Written on: 27/06/2012
To evaluate any airgun you have to have a broad experience with other airguns. I've seen too many firearms shooters buy an airgun and rate it against their firearm experience.
I've had a variety of spring piston airguns over the past 35-years in a variety of brand names and country of manufacture. As these go, the Shadow 1000 ranks favorably. It has the advertised 1000fps power with a regular lead pellet, is sturdily built and is accurate. It's also relatively cheap as high power air rifles go.
For a thousand-footer, one thing very noticeable about the Shadow is the ease of cocking. In fact, it's the easiest cocking gun of its power that I've used. It's lightweight compared to some of the other rifles in the same class. It's also relatively tolerant of varying pellet designs, brands and weights.
The rifle also feels good in the hands when shouldered. It seems to be part of your body instead of just balanced on your hands.
The downsides include the buzz factor. The light weight contributes to both the recoil and the sound, as does the synthetic stock which acts as a sounding board. The Shadow is not nearly the quietest gun on the market, or the most forgiving of recoil.
The other gripe I have is the trigger. Why can't airgun makers get the triggers right on the mid-level market? The Shadow is no exception... hard pull, and more creepy than Halloween. In messing with triggers over the years I've learned that lightness of pull is relatively easy to achieve, but creep is something that can never be worked out. A creepy factory trigger will always be just that... a creepy factory trigger. No, it won't "break in" and get better either as some writers say. What is breaking in is your brain as you get used to the trigger.

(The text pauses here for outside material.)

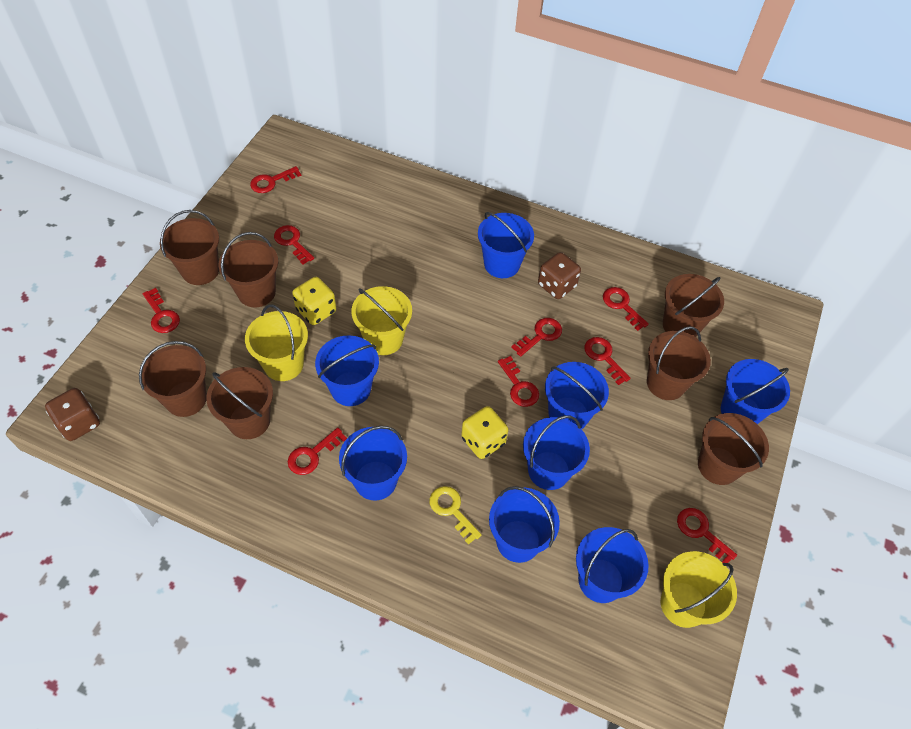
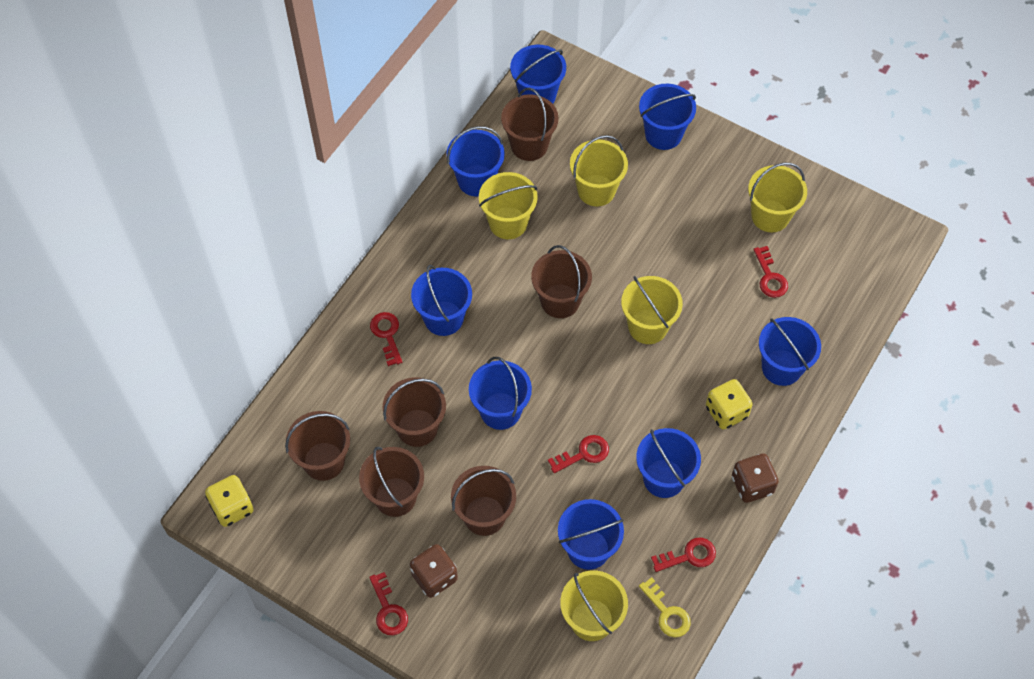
brown bucket: 7 -> 6
red key: 9 -> 5
yellow bucket: 3 -> 5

At least not everyone is sensitive to trigger creep; I'm not, probably because of my early days of double-action combat pistol competition. I just need to shoot any creepy trigger a couple of times to learn where the sear breaks. On the other hand some shooters just can't shoot a creepy gun, and the side of a barn becomes a challenging target. Still, the Shadow's accuracy just can't be realized with the OEM trigger.
I also understand that the Gamo's airguns are disposable items. You shoot them until they break or wear out, then throw them away. Unless you know how to work on airguns, or someone who does. I have never used Gamo's customer service, but I understand that they will not repair their own product. They will replace while under warranty, and sell do-in-yourself parts. But, Gamo is a retailer; not a repair facilty.
But yes, I got my money's worth, and I would recommend the Shadow 1000 to a friend with limited funds. Sure, if my friend had a few hundred more dollars I'd recommend a better model. But, you get what you pay for with the Shadow.